All five defendants have court-appointed attorneys. They portray their clients as bumbling survivalist wannabes who are being tried in the media as dangerous extremists and railroaded by overzealous prosecutors. "These were a bunch of country boys who liked to blow things up," one of the lawyers said.

The attorneys point out that the widely reported machine-gun plot did not actually exist and insist that the government has not presented any evidence that the militia members ever actually detonated a single grenade, harmed anyone or even specifically planned to do harm.
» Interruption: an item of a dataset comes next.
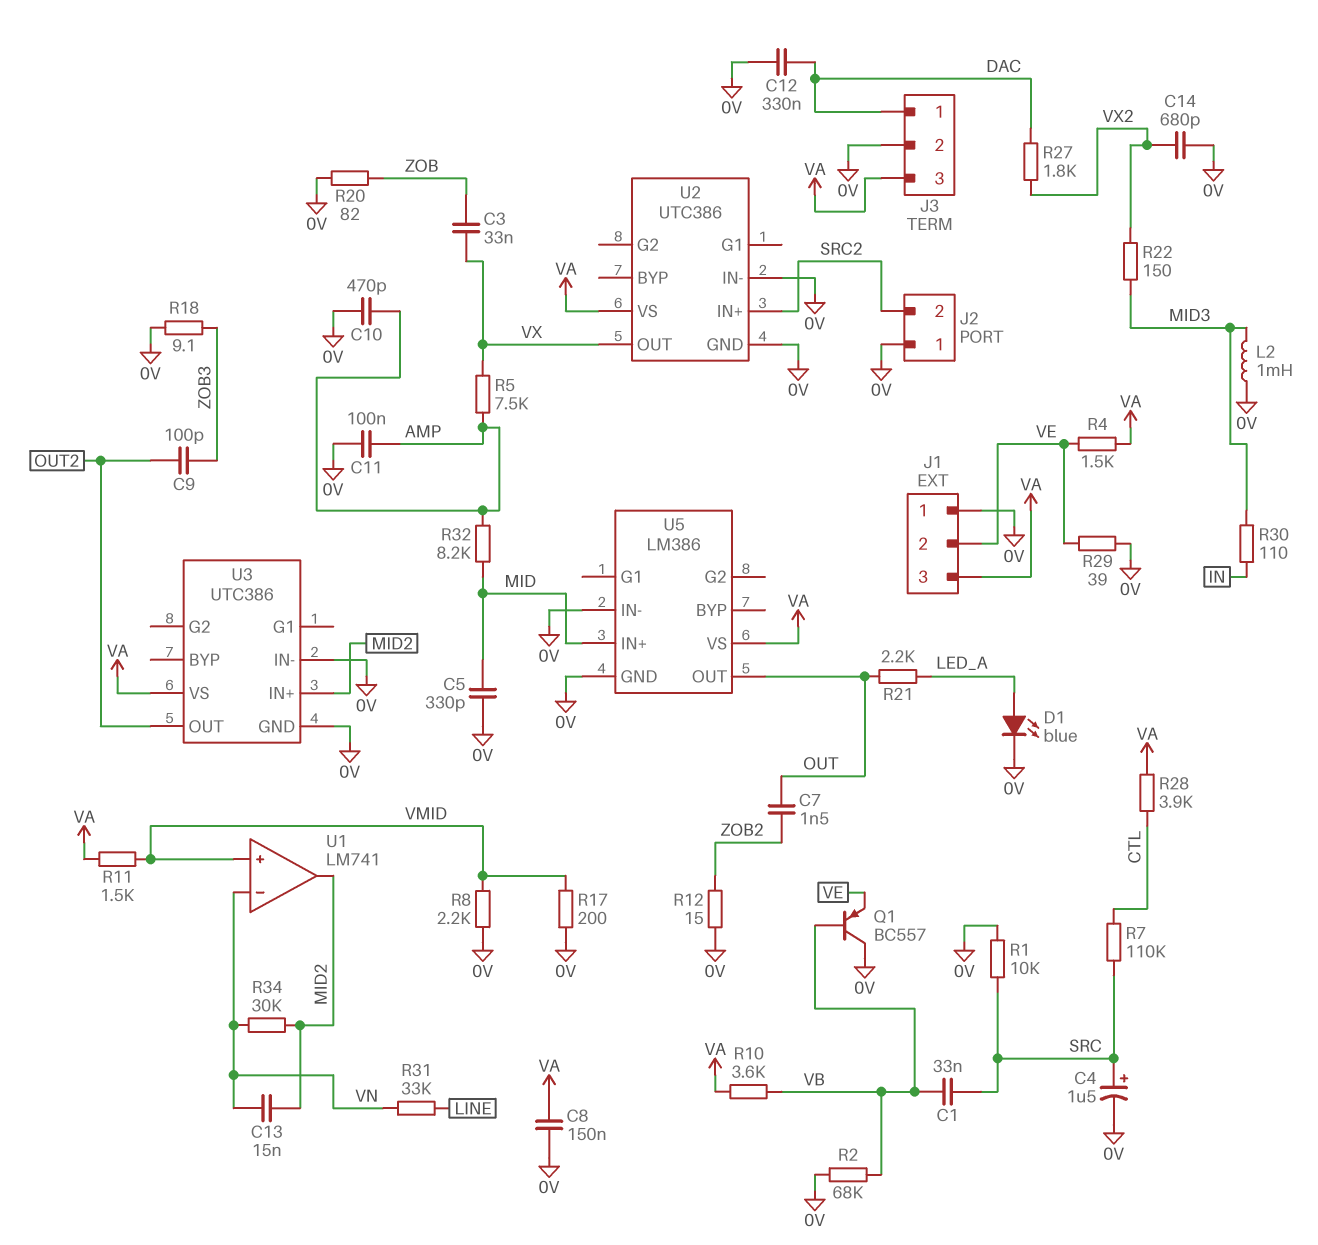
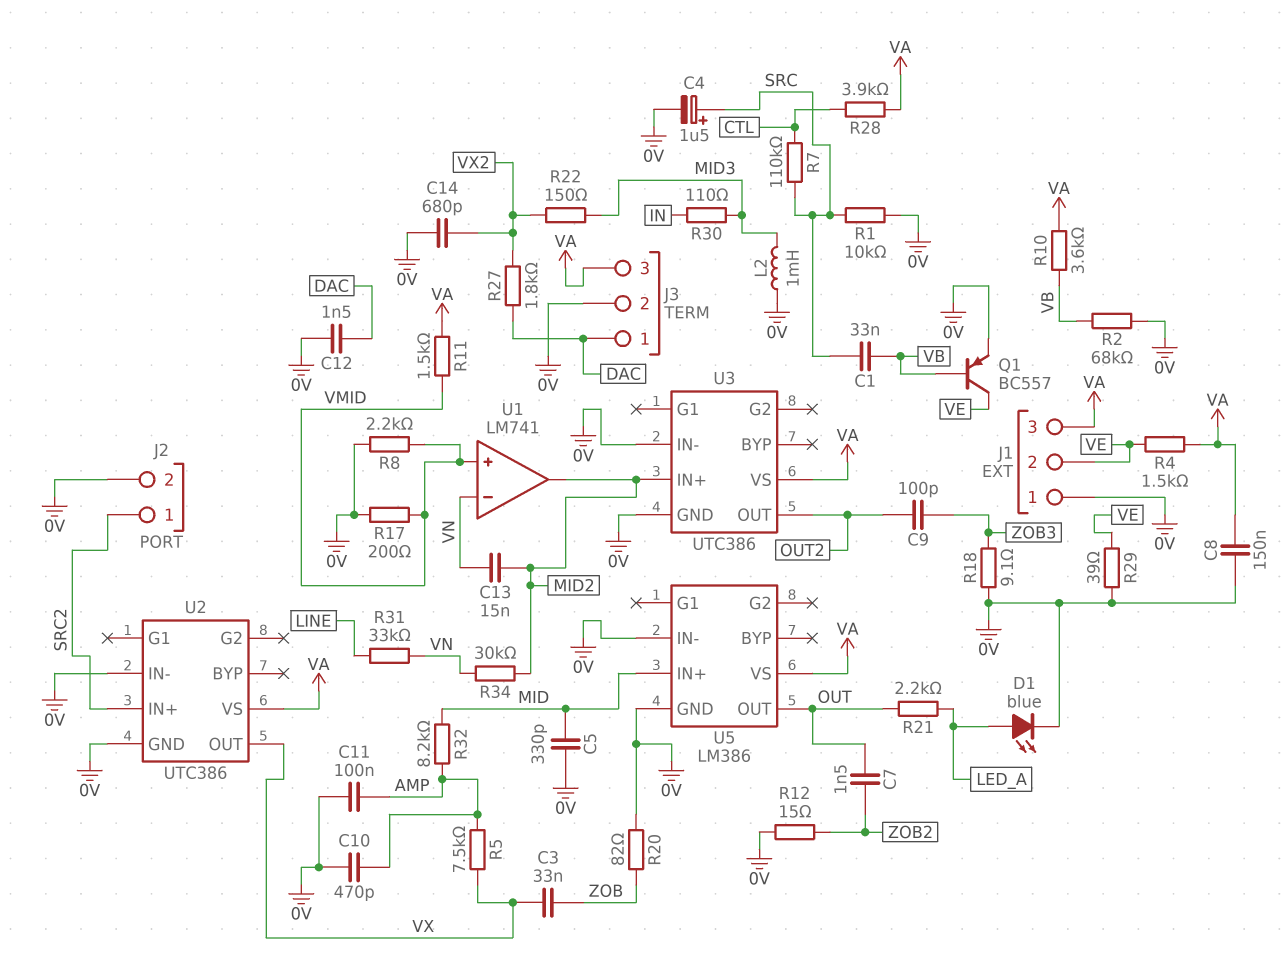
C12: 330nF (0V, DAC) -> 1.5nF (0V, DAC)
J2 pin 1: 0V -> SRC2
J2 pin 2: SRC2 -> 0V
Q1: PNP BC557 (B VB, C 0V, E VE) -> PNP BC557 (B VB, C VE, E 0V)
"You ever hear the phrase, 'Making a federal case out of it?" said court-appointed attorney Scott Boudreaux, whose Birmingham, Ala., law firm is representing three of the defendants. "This is it."

Race War
According to investigators, Dillard began recruiting and designating ranks for the members of his militia sometime last year. He made himself a "major" and initially took up the name Alabama Naval Militia, a curious choice considering that Collinsville is 330 miles northeast of Mobile Bay, the nearest salt water. The militia was headquartered in Dillard's camper shell, which he painted to blend with the surrounding trees and shielded from overhead view under a canopy of camouflage netting. Fellow squatter and militia member James McElroy, a 20-year-old Iraq War veteran, lived in a makeshift tent nearby. Dillard assigned McElroy the rank of "private."

The other alleged Alabama Free Militia members arrested in April were "Captain" Bonnell "Buster" Hughes, 57, "Lieutenant" Adam Lynn Cunningham, 41, and "Private" Randall Garrett Cole, 22. Like McElroy, Cole recently returned from serving in the Iraq War.